Yet I think the single biggest weakness of this finale is the bizarrely casual way it dispatches Swarm and Azure after building them up as our Big Bads. Given the abstracted way they speak (they’re rooting for “the end of all spatial objects,” for instance), I always struggle to figure out when something they’re saying is new information vs. something we’ve heard before. Regardless, this was the first time I really understood that they literally worship Time as a god and plan to sacrifice the Doctor to it as part of a half religious ceremony, half revenge scheme. Yet instead of doing anything interesting with that idea, the episode just has Personified Time casually kill them because they failed to bring about the Final Flux event. So… a win for Space I guess?

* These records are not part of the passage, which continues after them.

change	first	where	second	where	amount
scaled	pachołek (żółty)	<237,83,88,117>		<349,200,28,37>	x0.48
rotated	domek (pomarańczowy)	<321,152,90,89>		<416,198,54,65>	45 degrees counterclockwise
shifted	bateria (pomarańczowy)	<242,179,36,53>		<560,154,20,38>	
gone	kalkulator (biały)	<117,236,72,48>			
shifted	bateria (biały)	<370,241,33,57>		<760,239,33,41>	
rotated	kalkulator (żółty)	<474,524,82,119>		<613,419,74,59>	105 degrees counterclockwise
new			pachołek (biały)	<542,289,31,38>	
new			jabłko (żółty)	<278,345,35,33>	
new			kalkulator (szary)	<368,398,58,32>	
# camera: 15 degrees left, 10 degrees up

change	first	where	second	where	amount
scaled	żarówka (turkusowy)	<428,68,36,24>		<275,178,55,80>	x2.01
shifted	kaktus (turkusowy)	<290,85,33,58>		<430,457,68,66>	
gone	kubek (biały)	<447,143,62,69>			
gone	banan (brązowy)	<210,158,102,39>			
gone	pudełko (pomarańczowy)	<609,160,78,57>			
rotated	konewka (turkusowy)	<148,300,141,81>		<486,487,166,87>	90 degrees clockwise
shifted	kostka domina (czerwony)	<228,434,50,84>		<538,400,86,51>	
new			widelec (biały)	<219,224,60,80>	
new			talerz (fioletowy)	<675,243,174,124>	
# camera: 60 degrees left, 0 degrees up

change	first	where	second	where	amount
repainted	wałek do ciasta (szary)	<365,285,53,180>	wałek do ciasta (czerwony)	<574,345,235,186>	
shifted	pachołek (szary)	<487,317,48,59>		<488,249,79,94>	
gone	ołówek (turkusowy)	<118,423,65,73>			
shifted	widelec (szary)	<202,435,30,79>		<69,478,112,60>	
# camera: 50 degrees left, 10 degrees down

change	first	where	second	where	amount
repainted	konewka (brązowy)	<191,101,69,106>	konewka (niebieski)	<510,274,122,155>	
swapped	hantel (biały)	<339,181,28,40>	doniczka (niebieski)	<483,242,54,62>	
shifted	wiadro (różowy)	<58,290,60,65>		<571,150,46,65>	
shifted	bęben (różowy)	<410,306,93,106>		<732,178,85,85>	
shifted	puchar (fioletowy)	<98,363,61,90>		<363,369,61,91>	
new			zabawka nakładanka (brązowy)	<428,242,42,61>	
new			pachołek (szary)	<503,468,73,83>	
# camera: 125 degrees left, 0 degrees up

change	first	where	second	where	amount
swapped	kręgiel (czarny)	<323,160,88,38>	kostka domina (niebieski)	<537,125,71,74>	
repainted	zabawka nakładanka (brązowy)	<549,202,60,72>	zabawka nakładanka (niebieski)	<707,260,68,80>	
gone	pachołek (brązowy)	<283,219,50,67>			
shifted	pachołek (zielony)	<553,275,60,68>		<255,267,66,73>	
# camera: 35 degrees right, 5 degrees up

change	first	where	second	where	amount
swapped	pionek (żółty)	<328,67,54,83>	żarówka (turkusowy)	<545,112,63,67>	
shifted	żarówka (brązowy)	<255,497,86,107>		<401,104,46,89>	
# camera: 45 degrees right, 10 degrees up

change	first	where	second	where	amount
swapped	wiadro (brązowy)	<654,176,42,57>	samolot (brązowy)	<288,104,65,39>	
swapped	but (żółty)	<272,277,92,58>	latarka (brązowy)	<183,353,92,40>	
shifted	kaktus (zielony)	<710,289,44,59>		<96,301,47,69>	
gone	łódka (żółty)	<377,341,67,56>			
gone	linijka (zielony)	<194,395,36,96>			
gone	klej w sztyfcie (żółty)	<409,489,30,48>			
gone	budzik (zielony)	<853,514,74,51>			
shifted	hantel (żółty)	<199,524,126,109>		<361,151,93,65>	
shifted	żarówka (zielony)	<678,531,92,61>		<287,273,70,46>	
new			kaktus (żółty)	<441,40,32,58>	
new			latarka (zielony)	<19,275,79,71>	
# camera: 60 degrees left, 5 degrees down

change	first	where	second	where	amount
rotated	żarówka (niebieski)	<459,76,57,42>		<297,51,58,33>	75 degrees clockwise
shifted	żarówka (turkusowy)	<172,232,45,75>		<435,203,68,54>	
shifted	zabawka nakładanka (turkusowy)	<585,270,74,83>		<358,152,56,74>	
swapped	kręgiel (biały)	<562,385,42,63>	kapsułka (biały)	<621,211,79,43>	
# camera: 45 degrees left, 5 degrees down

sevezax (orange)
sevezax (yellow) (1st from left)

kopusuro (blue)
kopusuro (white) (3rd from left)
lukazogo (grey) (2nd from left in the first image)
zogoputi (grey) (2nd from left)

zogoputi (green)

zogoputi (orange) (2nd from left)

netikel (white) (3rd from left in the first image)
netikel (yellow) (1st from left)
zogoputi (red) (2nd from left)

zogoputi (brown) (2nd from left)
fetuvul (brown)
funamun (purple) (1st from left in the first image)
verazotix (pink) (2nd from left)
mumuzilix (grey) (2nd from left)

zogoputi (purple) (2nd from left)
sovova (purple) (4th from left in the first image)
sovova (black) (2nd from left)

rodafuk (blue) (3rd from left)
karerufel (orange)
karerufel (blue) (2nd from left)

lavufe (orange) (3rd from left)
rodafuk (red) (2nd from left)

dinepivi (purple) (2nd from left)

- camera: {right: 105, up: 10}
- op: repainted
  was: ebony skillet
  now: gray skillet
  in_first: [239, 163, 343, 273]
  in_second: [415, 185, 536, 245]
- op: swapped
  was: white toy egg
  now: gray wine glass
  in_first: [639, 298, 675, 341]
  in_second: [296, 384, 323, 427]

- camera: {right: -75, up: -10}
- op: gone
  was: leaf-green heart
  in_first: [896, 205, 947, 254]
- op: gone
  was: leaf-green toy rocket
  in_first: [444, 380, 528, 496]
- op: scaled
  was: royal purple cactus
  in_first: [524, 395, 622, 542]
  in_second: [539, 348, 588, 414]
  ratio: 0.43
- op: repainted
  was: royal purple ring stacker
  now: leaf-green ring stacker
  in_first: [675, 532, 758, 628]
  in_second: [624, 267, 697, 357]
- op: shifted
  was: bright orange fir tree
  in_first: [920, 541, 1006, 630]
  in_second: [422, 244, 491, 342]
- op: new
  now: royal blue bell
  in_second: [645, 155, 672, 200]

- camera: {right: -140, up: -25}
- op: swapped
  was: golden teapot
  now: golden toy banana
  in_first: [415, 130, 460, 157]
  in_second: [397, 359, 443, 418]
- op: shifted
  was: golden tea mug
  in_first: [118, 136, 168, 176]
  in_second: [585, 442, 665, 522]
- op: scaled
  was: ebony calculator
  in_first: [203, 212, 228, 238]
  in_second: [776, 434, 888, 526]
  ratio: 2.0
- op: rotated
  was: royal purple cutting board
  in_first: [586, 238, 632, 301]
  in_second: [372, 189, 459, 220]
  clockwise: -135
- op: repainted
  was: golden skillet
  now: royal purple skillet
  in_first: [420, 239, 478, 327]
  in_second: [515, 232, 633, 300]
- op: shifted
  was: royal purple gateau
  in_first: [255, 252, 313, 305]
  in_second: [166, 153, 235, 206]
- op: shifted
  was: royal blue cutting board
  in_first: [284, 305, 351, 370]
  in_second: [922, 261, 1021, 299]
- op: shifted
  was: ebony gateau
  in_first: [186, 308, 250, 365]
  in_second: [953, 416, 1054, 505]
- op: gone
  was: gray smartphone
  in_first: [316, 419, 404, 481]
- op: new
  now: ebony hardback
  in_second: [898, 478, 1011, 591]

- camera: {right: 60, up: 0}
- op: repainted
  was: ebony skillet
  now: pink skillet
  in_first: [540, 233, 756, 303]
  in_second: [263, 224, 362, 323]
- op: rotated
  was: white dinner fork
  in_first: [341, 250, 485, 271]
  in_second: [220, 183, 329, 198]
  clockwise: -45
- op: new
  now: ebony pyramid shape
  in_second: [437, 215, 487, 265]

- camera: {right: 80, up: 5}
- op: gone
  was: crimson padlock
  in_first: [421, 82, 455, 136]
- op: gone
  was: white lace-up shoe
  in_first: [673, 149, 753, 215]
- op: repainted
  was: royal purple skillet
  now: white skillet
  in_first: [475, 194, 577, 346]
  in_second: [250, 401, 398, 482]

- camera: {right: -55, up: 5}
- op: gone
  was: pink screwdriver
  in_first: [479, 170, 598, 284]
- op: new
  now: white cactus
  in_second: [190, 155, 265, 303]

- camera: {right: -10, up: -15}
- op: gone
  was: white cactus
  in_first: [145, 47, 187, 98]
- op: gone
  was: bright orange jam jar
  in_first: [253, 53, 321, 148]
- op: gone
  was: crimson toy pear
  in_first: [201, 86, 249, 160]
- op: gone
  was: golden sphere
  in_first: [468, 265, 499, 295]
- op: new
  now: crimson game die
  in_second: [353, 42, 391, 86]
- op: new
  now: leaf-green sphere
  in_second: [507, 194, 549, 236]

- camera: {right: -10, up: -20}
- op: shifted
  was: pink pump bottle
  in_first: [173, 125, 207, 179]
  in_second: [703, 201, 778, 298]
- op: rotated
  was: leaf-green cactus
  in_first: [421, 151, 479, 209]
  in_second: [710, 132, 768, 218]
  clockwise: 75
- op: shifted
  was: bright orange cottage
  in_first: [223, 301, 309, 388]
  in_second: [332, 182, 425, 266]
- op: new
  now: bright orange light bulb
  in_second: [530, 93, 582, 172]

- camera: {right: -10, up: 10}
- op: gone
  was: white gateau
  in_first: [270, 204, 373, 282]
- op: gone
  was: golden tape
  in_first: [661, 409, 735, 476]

In the end, Flux feels less like one unified miniseries than like Chibnall threw several dozen ideas into a hat and worked each week based on whichever handful of them he happened to draw out. There’s little consistency or cohesion to what happens. (The last time we saw Claire, she was a prisoner of the Weeping Angels, here she’s just casually wandering around 1967.) Even the order in which the characters were introduced this season is odd. Though Diane was crucial to the premiere and this finale, she was barely a presence during the rest of the season. Jericho and Bel, meanwhile, seem like characters we should’ve met earlier. And I’m wondering if it would’ve made sense to use Swarm and Azure as smaller mid-season obstacles rather than presenting them as such important players throughout the whole season

What’s especially strange is that when Chibnall puts his mind to it, he can actually write really solid character scenes. The reveal that Karvanista used to be the Doctor’s companion is quietly devastating. (Between that and his entire species dying, the guy sure had a hell of a week, huh?) And the final scene where the Doctor apologizes to Yaz for keeping things from her is maybe the single best character scene in Chibnall’s entire run. It has that nice undercurrent of romantic tension that has often characterized the Doctor’s relationship with their companions during the NuWho era. Plus it’s one of the few moments where it feels like the events of Flux actually did something to substantially change our heroes, rather than just provide them with obstacles to breeze past.

My hope for Whittaker’s final trio of specials is that Chibnall focuses on simplifying things. The pieces are there and the actors are certainly more than capable. Chibnall just needs to trust that he won’t lose his audience by slowing things down and letting his characters talk to each other about something other than technobabble. While frenetic can sometimes be a tone that Doctor Who does well, heartfelt is even better.


Stray observations

  • So U.N.I.T. picked up the TARDIS after the Doctor left it in Medderton in 1967, but how did it wind up in the Williamson Tunnels? Did Kate transport it there?
  • I wouldn’t mind if the show brought back Craig Parkinson’s Grand Serpent mostly because he really seemed to bring out the best in Whittaker. Their chemistry together was great.
  • Given that they spent the past three years living and working with him, it feels like Yaz and Dan should’ve been more broken up when Jericho died. That’s at least as much time as Yaz spent with Graham and Ryan!
  • So the floating black and white house really added up to nothing, huh?
  • The personification of Time warns the Doctor that her time is coming to an end before advising her, “Beware of the forces that amass against you, and their master.” Or is that… Master?
  • As I mentioned above, Doctor Who will be back on New Year’s Day with the first of three specials. The other two are supposed to air in the spring and fall, respectively. You can find me back here then or on Twitter in the meantime.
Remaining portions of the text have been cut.